Vermilion remains positioned to deliver strong operational and financial performance over the next several years. The Company continues to target growth of approximately 30% to 50,000 boe/d in 2015 and fund flows from operations growth of approximately 40% over the same period (assuming current commodity pricing indications are realized). Near-to-medium term growth is expected to be driven by continued Cardium and Mannville development in Canada, high-netback natural gas in the Netherlands, and first gas from Corrib in late 2014 or early 2015. France and Australia production are anticipated to provide reliable production as well as significant cash flow during this time from Brent-based pricing, with the potential to provide production growth as Vermilion expands its technical work to mature investment projects in these areas.

Additional medium and long-term growth is expected to be generated by the Company's New Growth Initiative which is focused on the identification and development of emerging resource plays in Canada and the greater European region, including the Duvernay liquids-rich natural gas resource. As an example of the Company's greater European effort, Vermilion has acquired an exploration permit for 2.34 million acres in Morocco.  This opportunity is consistent with the Company's low-cost, early-entry strategy to secure large positions in unconventional shale oil and natural gas plays, providing significant optionality and potential for growth into the latter half of the decade.

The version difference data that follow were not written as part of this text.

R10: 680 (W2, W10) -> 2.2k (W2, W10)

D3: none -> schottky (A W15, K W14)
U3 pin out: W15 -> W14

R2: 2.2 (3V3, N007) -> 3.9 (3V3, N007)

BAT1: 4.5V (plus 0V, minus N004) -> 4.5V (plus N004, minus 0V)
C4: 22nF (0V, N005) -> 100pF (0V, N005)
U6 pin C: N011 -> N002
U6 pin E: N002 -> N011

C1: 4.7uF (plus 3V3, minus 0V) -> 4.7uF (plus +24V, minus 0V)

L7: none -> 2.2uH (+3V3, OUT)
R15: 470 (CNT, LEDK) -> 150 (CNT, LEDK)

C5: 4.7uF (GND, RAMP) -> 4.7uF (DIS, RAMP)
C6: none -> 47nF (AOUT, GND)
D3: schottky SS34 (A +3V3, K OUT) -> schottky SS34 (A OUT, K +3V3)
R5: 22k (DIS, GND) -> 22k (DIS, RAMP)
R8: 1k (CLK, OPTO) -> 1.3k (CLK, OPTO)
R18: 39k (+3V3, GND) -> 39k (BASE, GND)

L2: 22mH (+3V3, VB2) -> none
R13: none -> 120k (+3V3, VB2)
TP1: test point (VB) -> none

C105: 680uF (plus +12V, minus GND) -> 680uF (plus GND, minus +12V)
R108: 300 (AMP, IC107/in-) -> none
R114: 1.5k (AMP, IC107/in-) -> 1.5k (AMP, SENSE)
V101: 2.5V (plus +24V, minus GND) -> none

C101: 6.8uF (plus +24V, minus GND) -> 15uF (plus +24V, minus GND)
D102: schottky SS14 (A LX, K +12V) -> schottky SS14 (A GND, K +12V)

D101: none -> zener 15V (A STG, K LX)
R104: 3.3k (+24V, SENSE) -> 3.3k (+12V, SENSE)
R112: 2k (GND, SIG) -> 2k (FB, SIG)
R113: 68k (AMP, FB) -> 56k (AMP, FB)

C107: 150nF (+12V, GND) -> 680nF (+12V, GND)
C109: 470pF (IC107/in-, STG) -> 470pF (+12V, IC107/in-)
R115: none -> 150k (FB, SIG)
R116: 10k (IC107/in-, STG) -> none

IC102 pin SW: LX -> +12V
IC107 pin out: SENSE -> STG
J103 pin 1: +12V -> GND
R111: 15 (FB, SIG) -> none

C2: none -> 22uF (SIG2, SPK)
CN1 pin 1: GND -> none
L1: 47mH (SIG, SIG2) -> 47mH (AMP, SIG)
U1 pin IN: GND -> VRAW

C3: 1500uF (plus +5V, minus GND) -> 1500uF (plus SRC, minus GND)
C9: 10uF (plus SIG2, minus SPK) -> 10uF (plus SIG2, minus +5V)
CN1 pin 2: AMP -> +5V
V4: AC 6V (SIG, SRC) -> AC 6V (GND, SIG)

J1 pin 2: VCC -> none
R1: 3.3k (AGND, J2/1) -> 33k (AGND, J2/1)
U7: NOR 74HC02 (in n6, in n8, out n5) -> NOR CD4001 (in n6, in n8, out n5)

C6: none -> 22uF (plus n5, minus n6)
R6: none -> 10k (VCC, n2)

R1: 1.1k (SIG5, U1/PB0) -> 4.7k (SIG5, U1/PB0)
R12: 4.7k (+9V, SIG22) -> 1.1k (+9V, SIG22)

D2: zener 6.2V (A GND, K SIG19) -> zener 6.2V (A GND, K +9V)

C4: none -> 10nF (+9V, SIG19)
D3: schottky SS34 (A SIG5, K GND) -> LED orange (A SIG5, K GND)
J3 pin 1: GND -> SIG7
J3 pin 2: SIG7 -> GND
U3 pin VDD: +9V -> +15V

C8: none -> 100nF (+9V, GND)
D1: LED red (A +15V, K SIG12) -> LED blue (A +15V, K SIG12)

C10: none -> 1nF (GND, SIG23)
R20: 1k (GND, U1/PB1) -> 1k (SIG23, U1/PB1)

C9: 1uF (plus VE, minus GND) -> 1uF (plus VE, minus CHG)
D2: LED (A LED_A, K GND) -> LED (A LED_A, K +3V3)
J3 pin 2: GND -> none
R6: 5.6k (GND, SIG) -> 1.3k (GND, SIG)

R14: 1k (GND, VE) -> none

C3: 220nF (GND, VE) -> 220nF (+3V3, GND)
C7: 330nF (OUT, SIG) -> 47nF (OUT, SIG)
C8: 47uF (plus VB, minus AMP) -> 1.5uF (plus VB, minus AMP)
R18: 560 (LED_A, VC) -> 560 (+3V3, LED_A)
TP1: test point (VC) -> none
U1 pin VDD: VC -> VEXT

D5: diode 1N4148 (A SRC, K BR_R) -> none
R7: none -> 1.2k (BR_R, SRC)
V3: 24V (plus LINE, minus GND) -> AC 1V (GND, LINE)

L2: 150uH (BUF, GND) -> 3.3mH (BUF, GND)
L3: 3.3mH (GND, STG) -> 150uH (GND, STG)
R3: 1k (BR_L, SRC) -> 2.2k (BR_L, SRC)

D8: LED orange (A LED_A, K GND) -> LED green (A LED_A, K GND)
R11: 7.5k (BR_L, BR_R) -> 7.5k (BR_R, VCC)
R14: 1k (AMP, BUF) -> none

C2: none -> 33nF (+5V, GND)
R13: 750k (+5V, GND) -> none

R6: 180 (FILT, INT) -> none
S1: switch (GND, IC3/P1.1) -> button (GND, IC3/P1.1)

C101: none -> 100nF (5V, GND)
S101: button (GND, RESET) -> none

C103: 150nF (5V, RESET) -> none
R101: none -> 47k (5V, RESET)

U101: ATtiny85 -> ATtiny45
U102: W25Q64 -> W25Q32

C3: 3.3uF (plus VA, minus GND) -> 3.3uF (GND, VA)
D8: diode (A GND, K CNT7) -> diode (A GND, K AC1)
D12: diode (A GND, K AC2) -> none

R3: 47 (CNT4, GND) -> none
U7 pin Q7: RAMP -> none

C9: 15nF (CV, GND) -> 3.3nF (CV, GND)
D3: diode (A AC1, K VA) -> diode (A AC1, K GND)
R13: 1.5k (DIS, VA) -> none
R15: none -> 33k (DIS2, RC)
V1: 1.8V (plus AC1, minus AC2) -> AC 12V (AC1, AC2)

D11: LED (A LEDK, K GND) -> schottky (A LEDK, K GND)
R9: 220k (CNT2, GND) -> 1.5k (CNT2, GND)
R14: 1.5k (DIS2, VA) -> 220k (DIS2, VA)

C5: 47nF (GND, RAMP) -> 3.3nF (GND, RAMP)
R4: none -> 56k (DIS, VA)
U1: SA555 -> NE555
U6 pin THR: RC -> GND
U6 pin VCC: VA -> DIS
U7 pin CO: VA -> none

Vermilion increased its monthly dividend 5.3% in the first quarter of 2013, from $0.19 to $0.20 per share. The increase became effective for the January 2013 dividend paid February 15, 2013. Based on increasing certainty for Corrib development timing and the strength of anticipated future cash flows from a variety of sources, the Company is committed to providing a reliable and growing dividend stream to investors.

On March 12, 2013, Vermilion shares began trading on the New York Stock Exchange under the ticker symbol "VET".  As an international oil and gas producer, the Company believes the secondary listing may assist in broadening its investor base and increasing trading liquidity.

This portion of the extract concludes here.